Elizabeth Ploetz ploetz at ksu.edu
Thu Jun 1 23:15:34 CEST 2017


On Thu, Jun 1, 2017 at 9:39 PM, Elizabeth Ploetz <ploetz at ksu.edu> wrote:

>>> However, if most runs are group scheme, a quick check could show whether
>>> jumps are present in runs that i) do PP-PME tuning ii) if logs go truncated
>>> during continuation at least whether they do use separate PME ranks
>>> (because otherwise CPU-only runs don't tune).
>>
>> i) If grepping "timed" from the LOG file does not give any output, does
>> that mean there was no PP-PME tuning? (Sorry for the stupid question. I'm
>> not sure which piece of information from the LOG file is going to answer
>> whether or not there was PP-PME tuning.)

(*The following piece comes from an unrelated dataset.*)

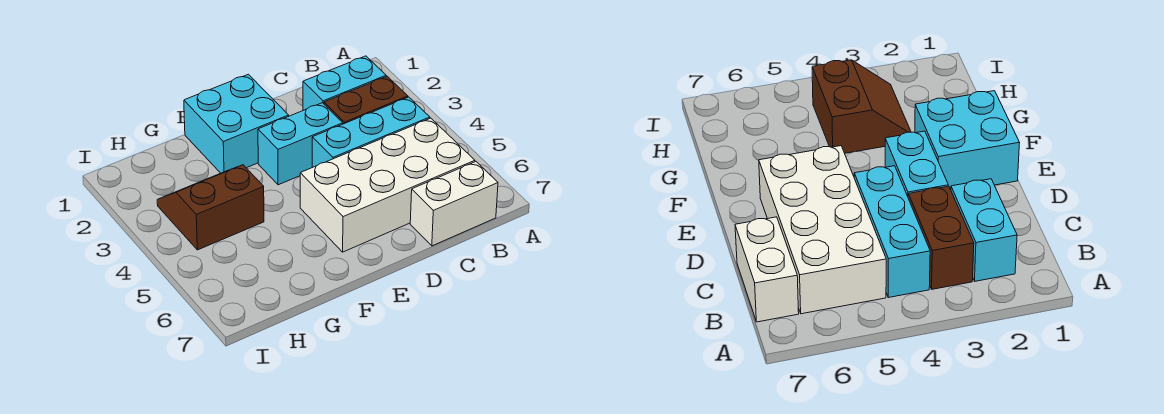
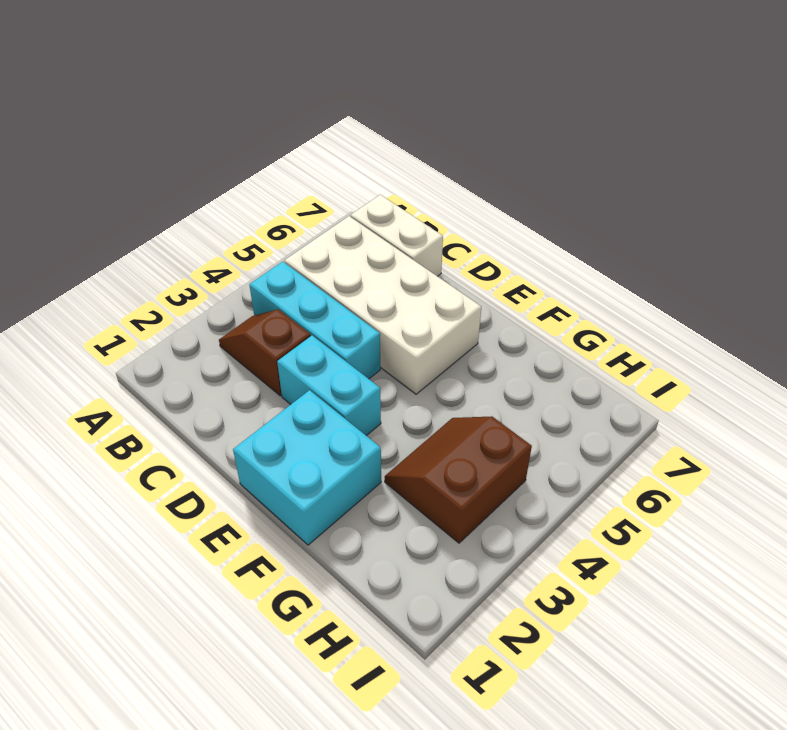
cyan brick B2:C2 level 1 -> none
brown brick B3:C3 level 1 -> brown slope B3:C3 level 1 top C
brown slope G3:H4 level 1 top 4 -> brown slope G3:H4 level 1 top H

> Do you run with -append? If so, the log file too gets truncated, but I do
> not recall exactly where and whether the PP-PME balancing messages are
> removed or not, but it's not hard to try -- just run with separate PME and
> too few of them (e.g. 1 out of 12) and that will trigger load balancing.

I run with -noappend, so I think the LOG files are intact. I get load balancing messages.

> On a second thought, instead of testing with Verlet, you might want to just
> do the above and try to directly observe the anomalies after the balancer.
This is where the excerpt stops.